Unfortunately, information concerning the number of DES prescriptions per pregnancy is not available from the marketing research data. However, if it is assumed that DES is usually prescribed every 4 weeks, then the number of prescriptions, for any individual pregnancy, could not exceed 10. If the average number is between three and five, then the number of liveborn female offspring exposed to DES in utero would be between 10,000 and 16,000 per annum in the United States during the period 1960 to 1970. In the CPS material, it is of interest that the average number of prescriptions for DES was 4.4 per pregnancy, assuming the prescription was given every 4 weeks.
Herbst et al reported that DES was used in 4.60%, of pregnancies at the Boston Lying-In Hospital between the years, 1946 and 1951. The authors point out that this estimate is derived from all pregnancies including those resulting in abortions and stillbirths. No data are available on exposure to DES during pregnancy in the 1950’s. The current CPS data do not show any major change in usage of DES between 1959 and 1965. Since 1967, however, data from Lea, Inc., suggest a declining use of DES in pregnancy.
Other nonsteroidal synthetic estrogens are also under suspicion. At least one case of vaginal adenocarcinoma following in utero exposure to dienestrol has been reported. Oral use of this drug appears to be rare in pregnancy: no case was observed in the CPS data, and in the prescription data provided by the R. A. Gosselin and Company, Inc., it was used about 100 times less frequently than DES.
OLLI P. HEINONEN, MD, received for publication August 26, 1972.
Oestrogen treatment to reduce the adult height of tall girls: long-term effects on fertility, Lancet (London, England), NCBI PubMed PMID 15500896, 2004 Oct.
Treatment with oestrogen to reduce the adult height of tall girls has been available since the 1950s. We undertook a retrospective cohort study to assess the long-term effects of this treatment on fertility.
Eligible participants were identified from the records of Australian paediatric endocrinologists who assessed tall girls from 1959 to 1993, and from self-referrals. Individuals included girls who had received oestrogen treatment (diethylstilboestrol or ethinyl oestradiol) (treated group) and those who were assessed but not treated (untreated group). Information about reproductive history was sought by telephone interview.

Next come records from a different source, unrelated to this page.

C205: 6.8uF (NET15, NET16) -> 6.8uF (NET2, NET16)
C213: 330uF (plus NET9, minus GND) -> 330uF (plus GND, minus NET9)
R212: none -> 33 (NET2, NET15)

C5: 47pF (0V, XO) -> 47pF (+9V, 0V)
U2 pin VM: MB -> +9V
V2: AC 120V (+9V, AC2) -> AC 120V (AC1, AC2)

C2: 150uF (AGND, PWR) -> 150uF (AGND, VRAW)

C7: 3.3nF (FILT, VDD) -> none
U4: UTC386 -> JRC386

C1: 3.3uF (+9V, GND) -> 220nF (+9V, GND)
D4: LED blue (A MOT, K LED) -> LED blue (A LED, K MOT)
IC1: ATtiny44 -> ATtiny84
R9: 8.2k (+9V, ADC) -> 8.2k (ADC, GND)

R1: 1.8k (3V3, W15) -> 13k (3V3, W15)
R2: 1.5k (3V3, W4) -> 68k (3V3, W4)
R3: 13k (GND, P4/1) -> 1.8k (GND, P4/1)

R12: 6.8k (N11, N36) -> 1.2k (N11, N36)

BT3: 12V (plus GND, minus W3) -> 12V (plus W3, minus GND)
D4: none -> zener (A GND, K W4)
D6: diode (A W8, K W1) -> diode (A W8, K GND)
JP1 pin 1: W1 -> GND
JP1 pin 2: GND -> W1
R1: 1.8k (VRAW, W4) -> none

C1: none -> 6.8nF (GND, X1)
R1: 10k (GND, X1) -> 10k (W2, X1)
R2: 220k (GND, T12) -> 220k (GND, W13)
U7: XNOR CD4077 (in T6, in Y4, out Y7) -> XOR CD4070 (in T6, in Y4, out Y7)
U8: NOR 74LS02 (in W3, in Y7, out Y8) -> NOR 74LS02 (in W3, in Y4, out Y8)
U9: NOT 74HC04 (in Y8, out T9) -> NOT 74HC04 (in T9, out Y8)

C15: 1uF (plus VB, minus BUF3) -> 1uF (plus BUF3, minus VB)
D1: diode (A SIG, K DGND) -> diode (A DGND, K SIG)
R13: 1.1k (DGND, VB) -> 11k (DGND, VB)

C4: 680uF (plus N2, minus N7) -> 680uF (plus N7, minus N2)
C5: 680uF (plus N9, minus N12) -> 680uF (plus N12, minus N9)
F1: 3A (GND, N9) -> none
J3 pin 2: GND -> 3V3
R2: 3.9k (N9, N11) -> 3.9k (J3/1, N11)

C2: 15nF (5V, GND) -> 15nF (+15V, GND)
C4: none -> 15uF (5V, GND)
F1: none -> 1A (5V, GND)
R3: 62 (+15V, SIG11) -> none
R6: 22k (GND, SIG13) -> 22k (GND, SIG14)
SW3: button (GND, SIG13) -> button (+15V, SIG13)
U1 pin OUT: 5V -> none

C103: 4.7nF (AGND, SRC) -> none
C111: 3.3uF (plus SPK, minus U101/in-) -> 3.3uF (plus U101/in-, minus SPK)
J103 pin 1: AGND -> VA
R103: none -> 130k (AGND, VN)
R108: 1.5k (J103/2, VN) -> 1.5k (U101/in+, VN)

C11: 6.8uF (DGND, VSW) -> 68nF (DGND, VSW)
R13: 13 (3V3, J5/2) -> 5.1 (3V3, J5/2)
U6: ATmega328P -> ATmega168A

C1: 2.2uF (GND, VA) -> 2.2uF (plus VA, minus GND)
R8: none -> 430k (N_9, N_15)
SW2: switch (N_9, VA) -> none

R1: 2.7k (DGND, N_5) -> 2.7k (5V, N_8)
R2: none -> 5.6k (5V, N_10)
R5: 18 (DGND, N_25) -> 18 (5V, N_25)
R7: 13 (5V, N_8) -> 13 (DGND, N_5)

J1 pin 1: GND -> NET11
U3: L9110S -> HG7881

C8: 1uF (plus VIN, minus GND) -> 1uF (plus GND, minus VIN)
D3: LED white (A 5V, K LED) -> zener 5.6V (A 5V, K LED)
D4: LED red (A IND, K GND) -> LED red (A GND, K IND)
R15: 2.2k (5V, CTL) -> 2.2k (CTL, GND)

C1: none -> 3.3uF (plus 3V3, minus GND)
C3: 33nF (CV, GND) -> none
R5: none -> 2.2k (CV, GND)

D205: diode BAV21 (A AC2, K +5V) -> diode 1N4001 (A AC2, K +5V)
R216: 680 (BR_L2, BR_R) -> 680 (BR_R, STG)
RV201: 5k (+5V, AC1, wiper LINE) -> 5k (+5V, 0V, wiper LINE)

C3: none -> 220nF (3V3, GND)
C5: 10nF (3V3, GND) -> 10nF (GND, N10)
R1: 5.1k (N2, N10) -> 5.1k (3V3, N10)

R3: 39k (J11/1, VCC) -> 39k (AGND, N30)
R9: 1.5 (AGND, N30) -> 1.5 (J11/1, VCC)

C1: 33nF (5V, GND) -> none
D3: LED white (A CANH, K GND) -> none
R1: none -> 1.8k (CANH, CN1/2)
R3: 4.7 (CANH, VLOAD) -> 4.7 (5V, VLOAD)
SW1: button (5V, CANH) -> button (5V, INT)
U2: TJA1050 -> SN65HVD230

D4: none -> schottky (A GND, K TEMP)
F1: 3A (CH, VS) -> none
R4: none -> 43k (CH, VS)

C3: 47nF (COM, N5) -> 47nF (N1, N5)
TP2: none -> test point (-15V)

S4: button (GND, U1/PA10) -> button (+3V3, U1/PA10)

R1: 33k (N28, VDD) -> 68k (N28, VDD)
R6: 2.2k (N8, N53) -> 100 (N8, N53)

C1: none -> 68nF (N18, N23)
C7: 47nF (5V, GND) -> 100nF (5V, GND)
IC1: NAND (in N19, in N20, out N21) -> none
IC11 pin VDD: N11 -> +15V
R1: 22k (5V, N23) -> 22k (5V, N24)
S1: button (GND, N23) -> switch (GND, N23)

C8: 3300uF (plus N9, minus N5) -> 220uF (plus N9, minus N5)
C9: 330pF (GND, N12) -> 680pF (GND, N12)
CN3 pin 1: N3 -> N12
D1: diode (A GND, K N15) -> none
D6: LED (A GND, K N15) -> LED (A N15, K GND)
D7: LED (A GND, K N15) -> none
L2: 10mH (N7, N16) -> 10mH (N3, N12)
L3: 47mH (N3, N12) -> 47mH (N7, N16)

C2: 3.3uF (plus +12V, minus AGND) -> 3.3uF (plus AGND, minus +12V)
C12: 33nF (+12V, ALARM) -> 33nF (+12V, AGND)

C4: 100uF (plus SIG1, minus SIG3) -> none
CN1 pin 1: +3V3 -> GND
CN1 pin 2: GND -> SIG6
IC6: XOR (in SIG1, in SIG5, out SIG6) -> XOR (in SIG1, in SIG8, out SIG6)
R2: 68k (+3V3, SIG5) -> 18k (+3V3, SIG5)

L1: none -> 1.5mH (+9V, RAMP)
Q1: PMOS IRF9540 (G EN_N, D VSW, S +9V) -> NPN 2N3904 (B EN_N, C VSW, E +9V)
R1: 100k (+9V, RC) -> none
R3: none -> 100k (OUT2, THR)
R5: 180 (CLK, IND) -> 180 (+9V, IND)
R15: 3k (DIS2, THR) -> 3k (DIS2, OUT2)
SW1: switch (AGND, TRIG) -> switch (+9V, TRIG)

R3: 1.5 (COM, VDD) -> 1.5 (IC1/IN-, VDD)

1432 eligible individuals were identified, of whom 1243 (87%) could be traced. Of these, 780 (63%) completed interviews: 651 were identified from endocrinologists’ records, 129 were self-referred. Treated (n=371) and untreated (n=409) women were similar in socioeconomic and other characteristics. After adjustment for age, treated women
were more likely to have ever tried for 12 months or more to become pregnant without success (relative risk [RR] 1.80, 95% CI 1.40-2.30);
more likely to have seen a doctor because they were having difficulty becoming pregnant (RR 1.80, 1.39-2.32);
and more likely to have ever taken fertility drugs (RR 2.05, 1.39-3.04).
Time to first pregnancy analysis showed that the treated group was 40% less likely to conceive in any given menstrual cycle of unprotected intercourse (age-adjusted fecundability ratio 0.59, 95% CI 0.46-0.76). These associations persisted when self-referred women were excluded.
High-dose oestrogen treatment in adolescence seems to reduce female fertility in later life. This finding has implications for current treatment practices and for our understanding of reproductive biology.